Although Poe's writings are essentially in the public domain, the texts presented here embody often painstaking editorial work by Thomas Ollive Mabbott, and that editorial work is protected by copyright. The introductory material, descriptions, annotations, and the apparatus of texts and variants are Mabbott's original work, and are even more clearly subject to copyright.
Thomas Ollive Mabbott planned to include a volume dedicated to “The Literati of New York City” as part of his Complete Works of Edgar Allan Poe, the original working title for the set, largely intended as an expansion and refinement of the 17-volume collection of the same name edited by James A. Harrison in 1902. Sometime prior to about 1954, James B. Reece (1920-1985) was included in the effort for this volume, presumably as Mabbott was realizing the practical need of involving more people in assisting him to finally realize an enormous project that had already stretched out for decades. About this time, Reece was preparing his own doctoral thesis on Poe and New York Literati (Duke University). Only the volume of Poems was sufficiently complete for Mabbott to review about half of the proofs before his death in 1968.
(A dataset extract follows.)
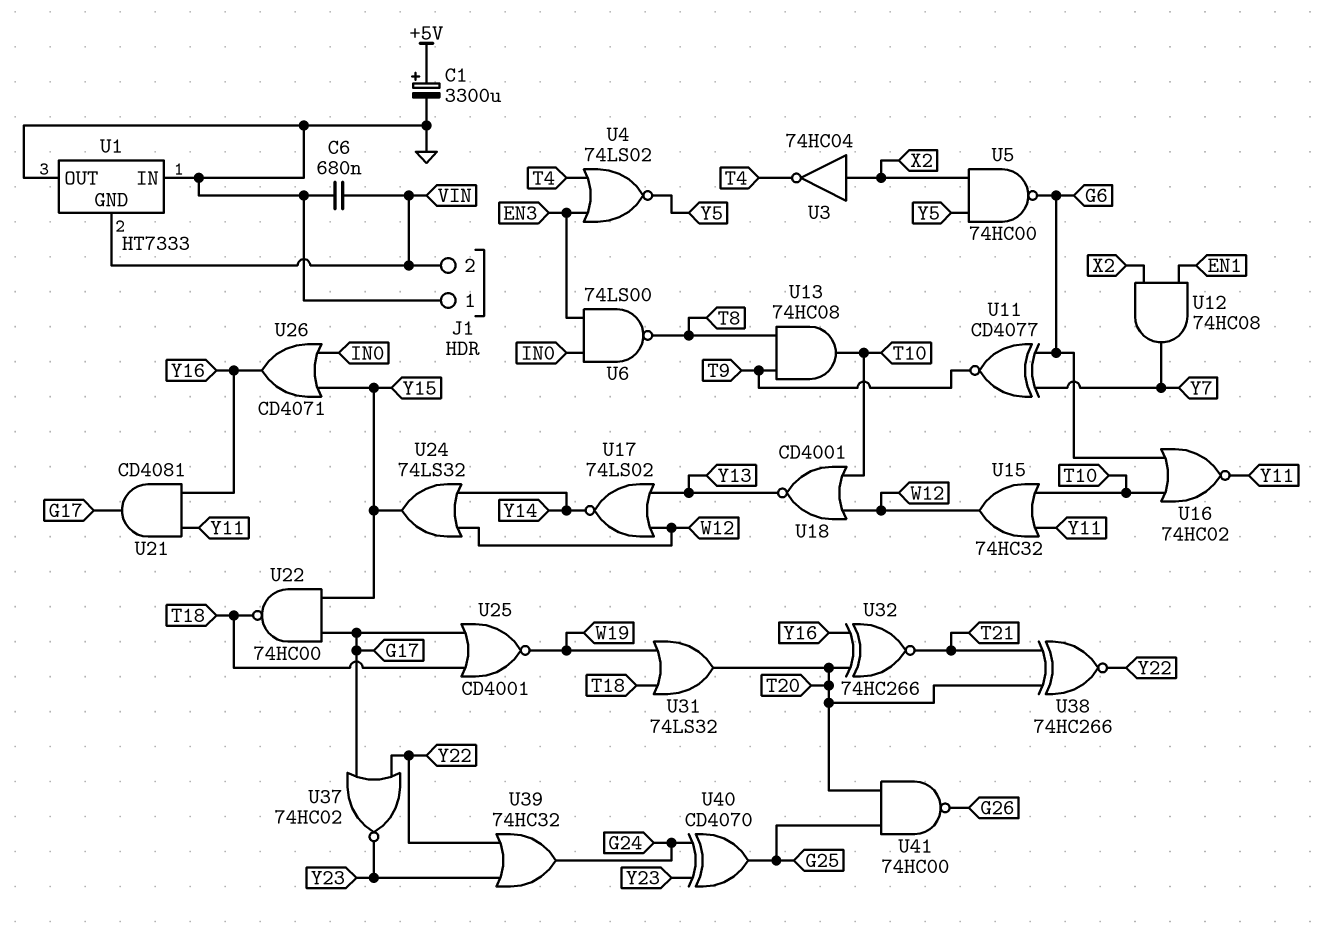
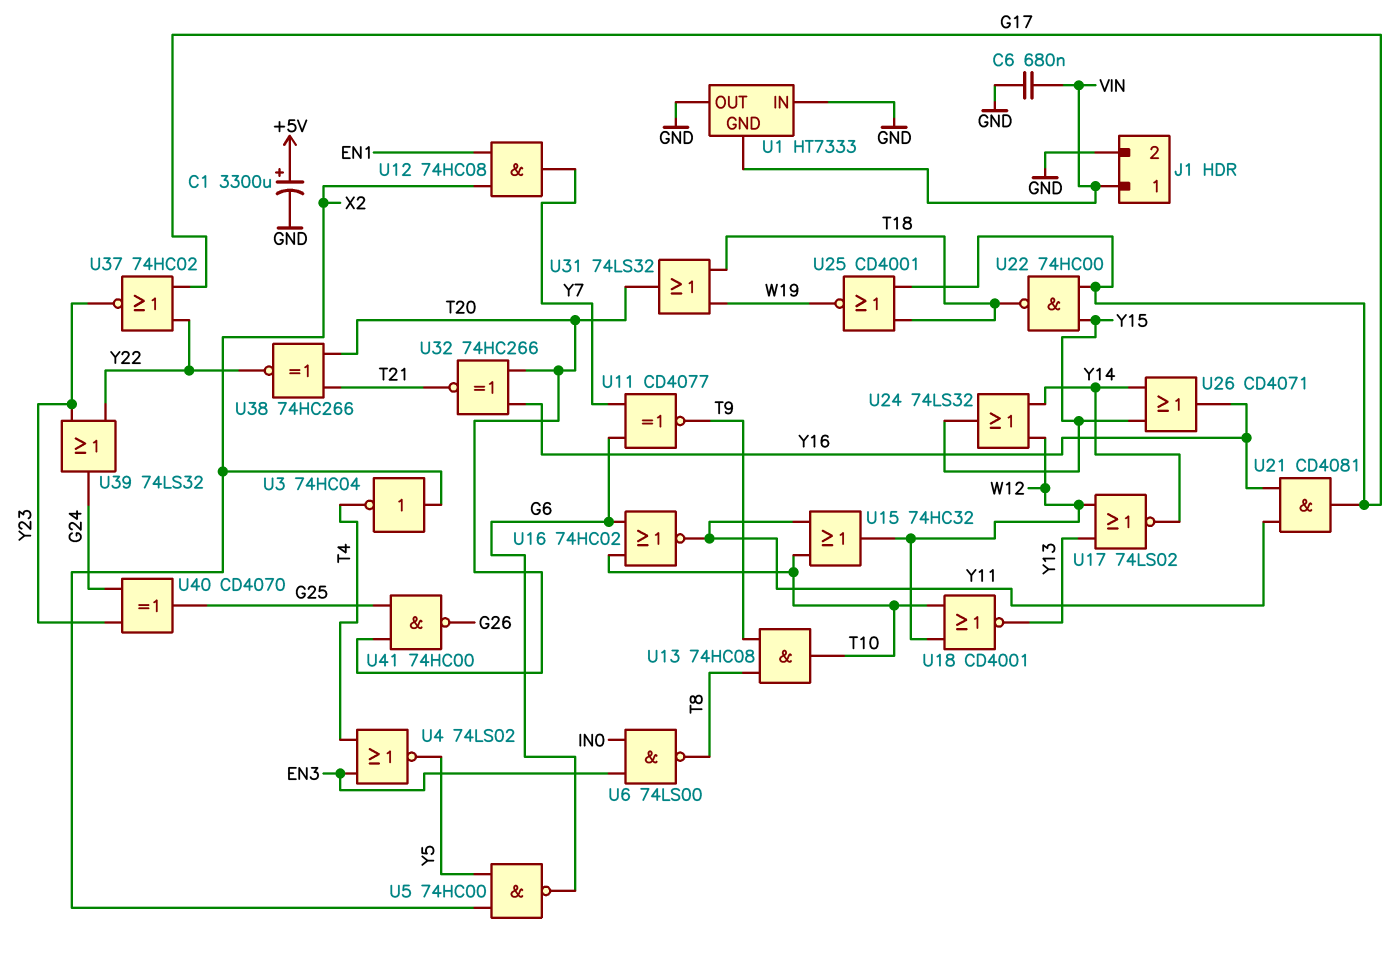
J1 pin 1: GND -> VIN
J1 pin 2: VIN -> GND
U26: OR CD4071 (in IN0, in Y15, out Y16) -> OR CD4071 (in Y14, in Y15, out Y16)
U39: OR 74HC32 (in Y22, in Y23, out G24) -> OR 74LS32 (in Y22, in Y23, out G24)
One of the volumes left incomplete, but with many substantial pages of notes among his papers, was the material based on “The Literati of New York City.” These materials are now to be found in the Mabbott collection at the University of Iowa. These pages are generally typed, but often with penciled notes in Mabbott's own hand. It is not clear when most of the notes were written; a few, in the appendix section, bear a tag of May 4, 1960. The material for Poe's texts are photocopied from the original source, cut and pasted on pages of same size, standard 8 1/2 x 11 inch letter paper.
There are sometimes present earlier drafts of notes, and in one case a comment that the order was intended to be alphabetical, although the format in which it now exists clearly suggests that at some point, Mabbott changed his mind and decided to retain the original order in which the entries were first printed. (This latter intention has been followed in this presentation with the assumption that Mabbott came to recognize the importance of reproducing the order as Poe originally gave them.) There are, among the notes, occasional comments that material needs to be verified, and some places where specific dates have been left blank or incomplete, presumably to be returned to later. These actions have now been completed, and occasional additional notes, provided by Jeffrey A. Savoye, who also prepared the material for the website. In general, the more substantive additions of this kind have been provided within double square brackets and signed with the initials “JAS.”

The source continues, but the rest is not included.